━━━━━ Provided data ━━━━━
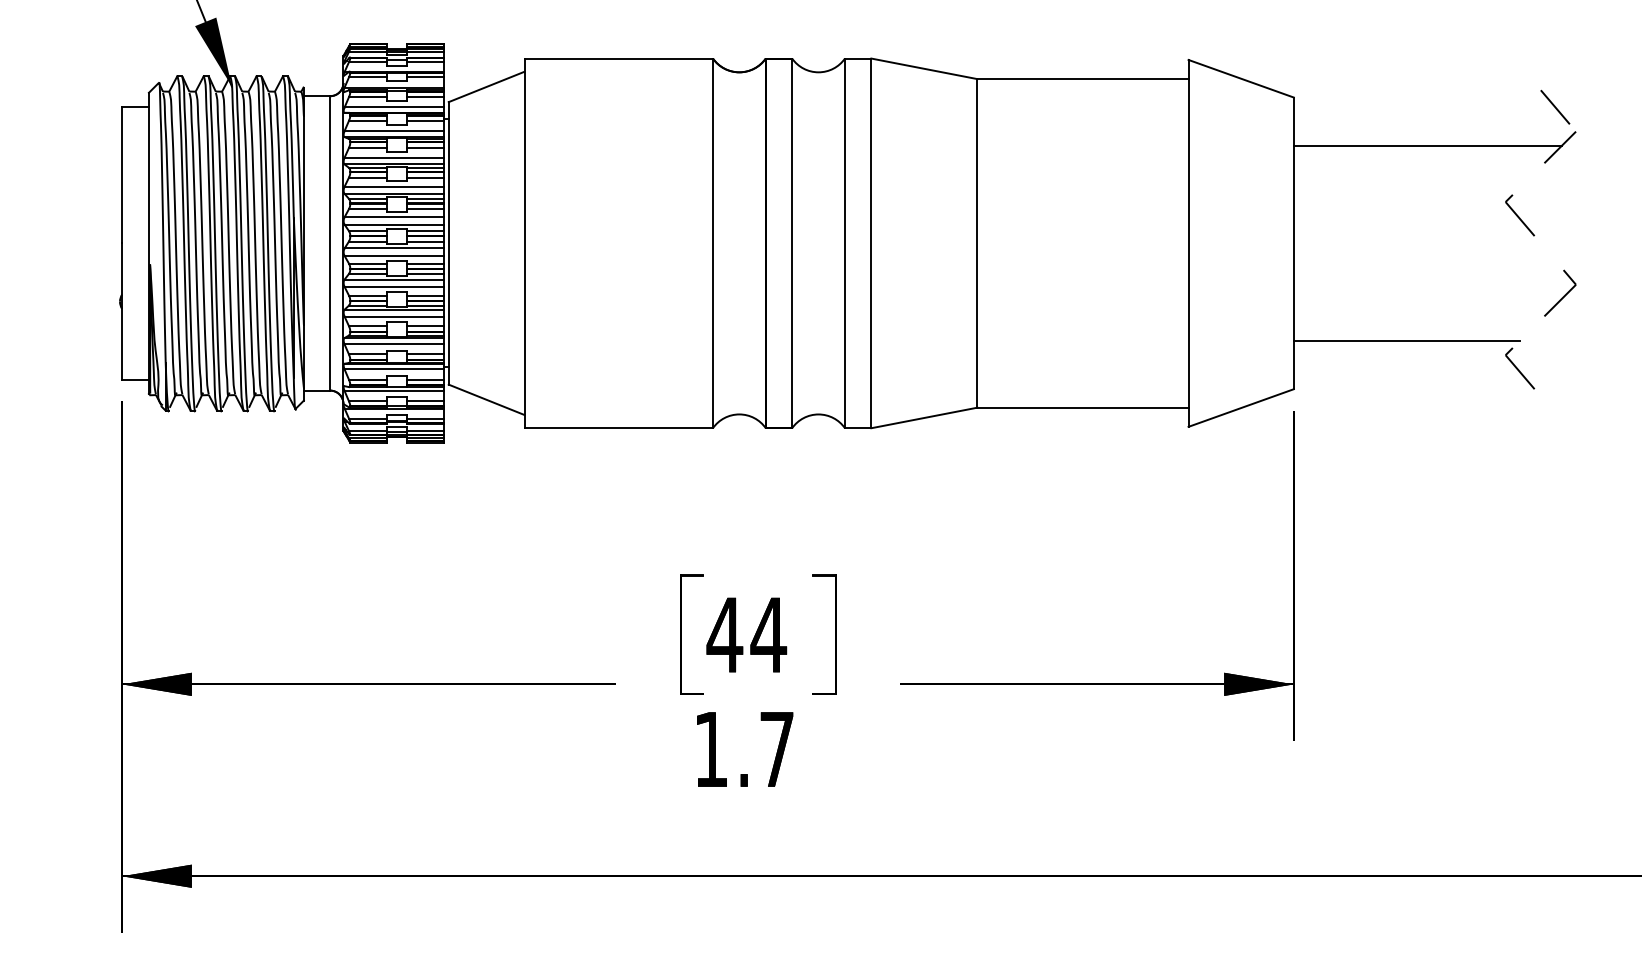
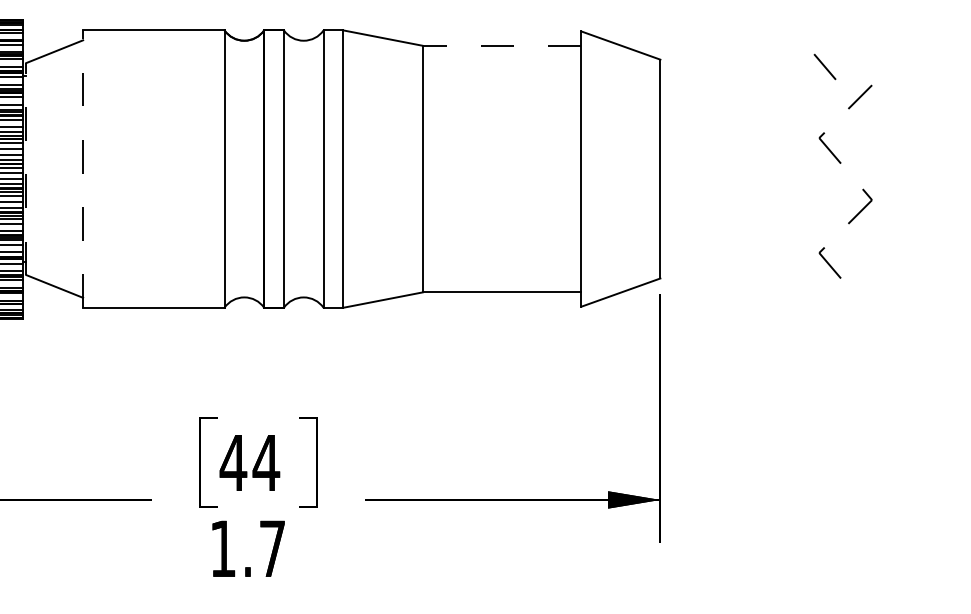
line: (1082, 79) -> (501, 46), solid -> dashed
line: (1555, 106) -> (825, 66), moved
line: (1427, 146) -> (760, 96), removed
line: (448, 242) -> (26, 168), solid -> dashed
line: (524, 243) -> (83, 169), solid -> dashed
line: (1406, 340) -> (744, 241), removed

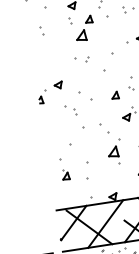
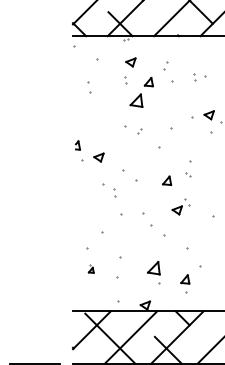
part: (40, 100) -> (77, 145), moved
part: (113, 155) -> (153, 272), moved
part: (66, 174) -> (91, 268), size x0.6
━━━━━
Task to complete: Set down each of the records precisely, leaving any pictures behind.

Response to the exercise:
line: (1082, 79) -> (501, 46), solid -> dashed
line: (1555, 106) -> (825, 66), moved
line: (1427, 146) -> (760, 96), removed
line: (448, 242) -> (26, 168), solid -> dashed
line: (524, 243) -> (83, 169), solid -> dashed
line: (1406, 340) -> (744, 241), removed

part: (40, 100) -> (77, 145), moved
part: (113, 155) -> (153, 272), moved
part: (66, 174) -> (91, 268), size x0.6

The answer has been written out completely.